In 1965, the student body voted to tax themselves each term to help fund a campus wide radio service. “The Michigan State Network” took on the call letters WMSN and began construction of studios in Room 8 of the Student Services Building. A radio board was formed and the trustees authorize $60,000 to help get the station on it’s feet. It was slow going. With the Vietnam war in full swing, the government set a limit on how much copper could be sold, and copper was the pipeline that would interconnect WMSN with it’s affiliate stations. Further delays occurred as the many subcontractors needed to construct the facility were unable to effectively coordinate their efforts.

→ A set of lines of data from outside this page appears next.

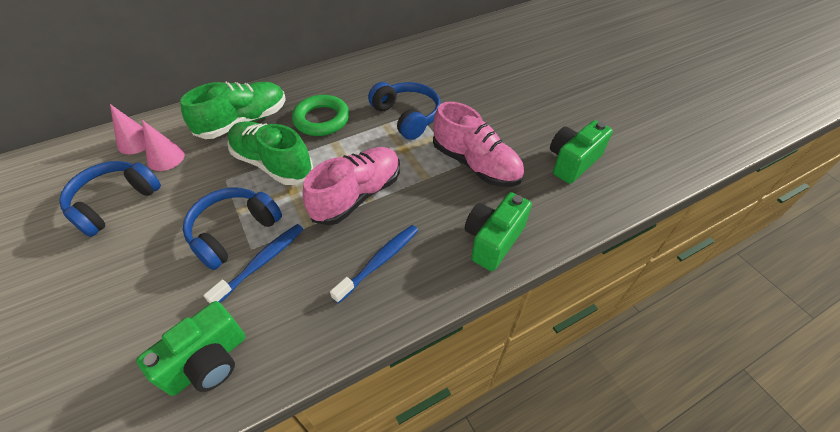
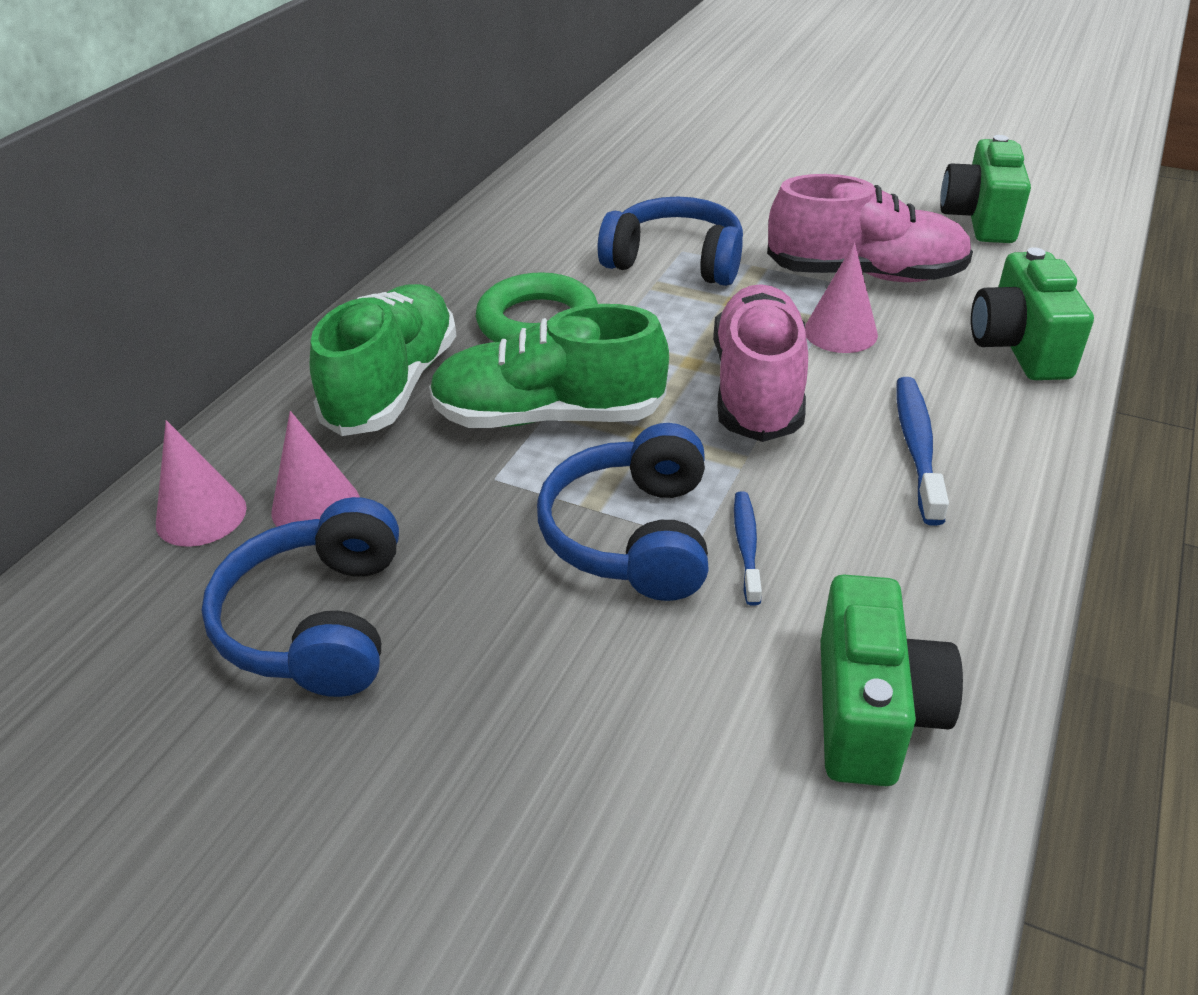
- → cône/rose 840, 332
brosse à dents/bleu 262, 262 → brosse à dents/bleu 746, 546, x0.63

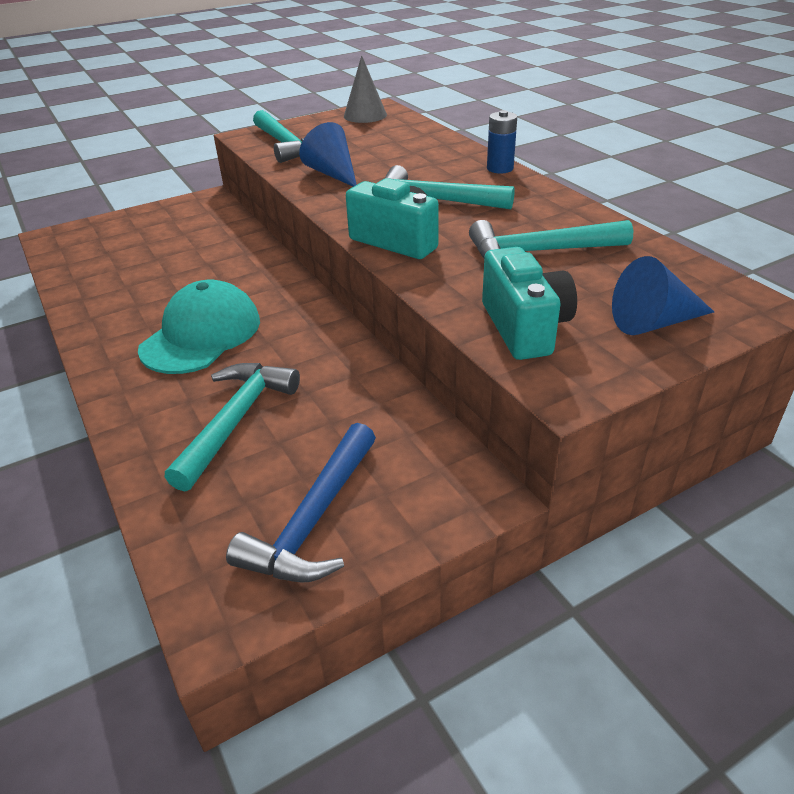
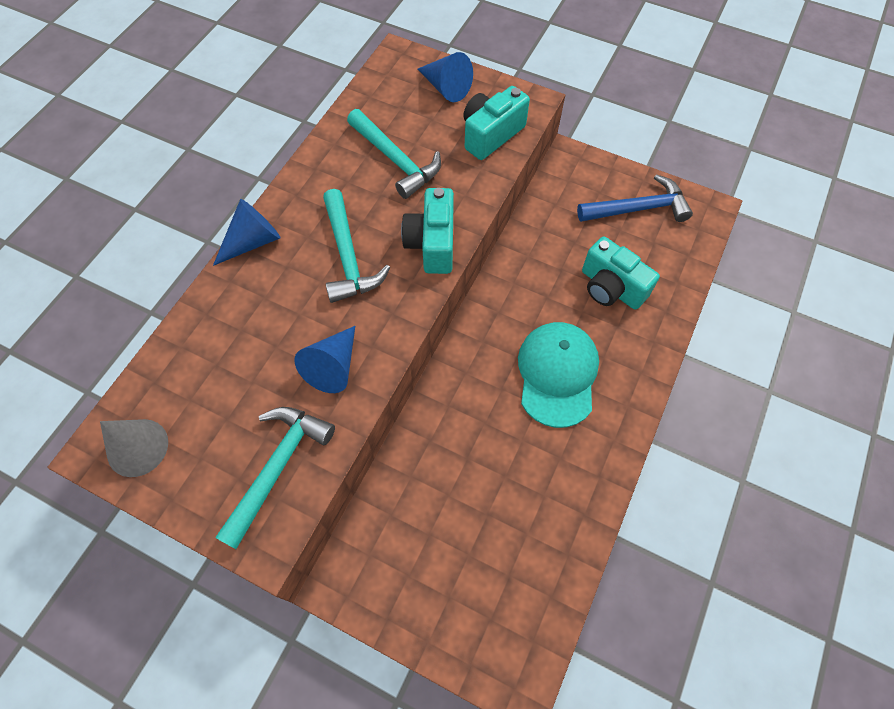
marteau/turquoise 236, 420 → appareil photo/turquoise 611, 287
pile/bleu 500, 168 → cône/bleu 253, 241
casquette/turquoise 201, 335 → casquette/turquoise 557, 374, 105 degrees clockwise

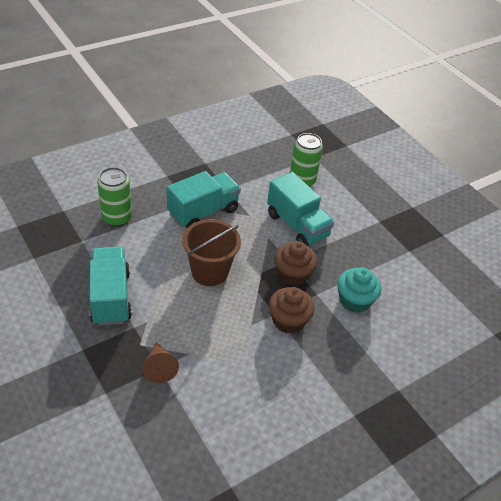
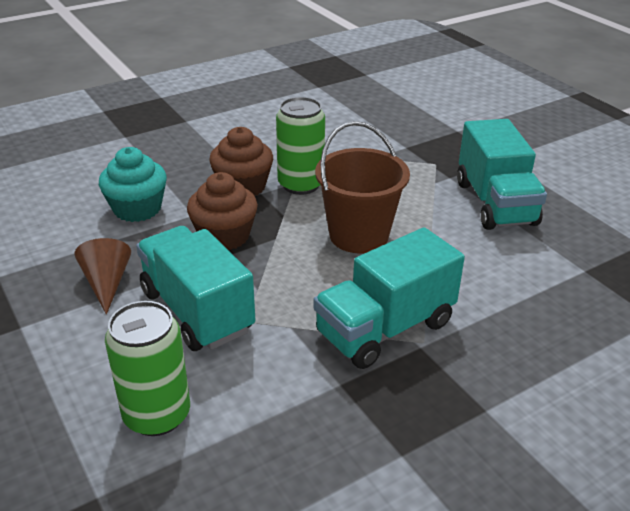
canette/vert 117, 218 → canette/vert 300, 184, move
cône/marron 159, 367 → cône/marron 107, 283, move

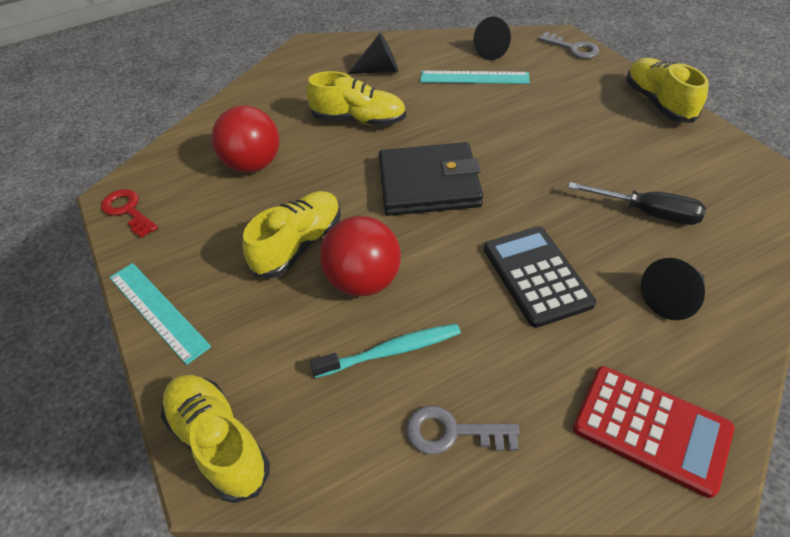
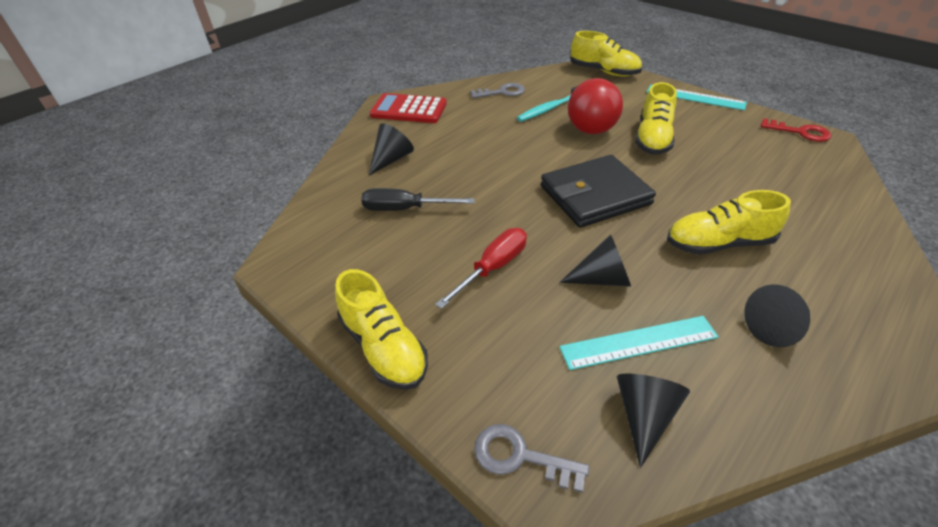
balle/rouge 253, 165 → -
calculatrice/noir 536, 275 → -
- → tournevis/rouge 493, 268
- → cône/noir 602, 279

“All-Campus radio,” wrote Trinka Cline in the May 5, 1967 State News,”now serving 75 percent of the on-campus students, is the result of an idea started in 1956 to have student operated radio station at MSU.”
WBRS, WKME, WEAK and WMCD had all agreed to affiliate with WMSN and to broadcast it’s programming during certain day parts on a regular basis.
Cline’s article described the station’s format as a mixture of, ” jazz, rock, classical, folk or ‘easy listening’ depending on the hour of the day.” The diversity was the result of a survey of student listening preferences.
The 1968 MSU yearbook shows WMSN DJ, John DeGroot, cigarette in hand, in front of a back drop of tape cartridge’s and the “cart machines” that played them.
At that time, Michigan State University could hold claim to “The World’s Largest College Radio Network”, something that would endure until WKAR moved from it’s Auditorium studios to new facilities in the Communication Arts and Sciences Building. A consolidated carrier current station, WLFT, moved into the former WKAR confines.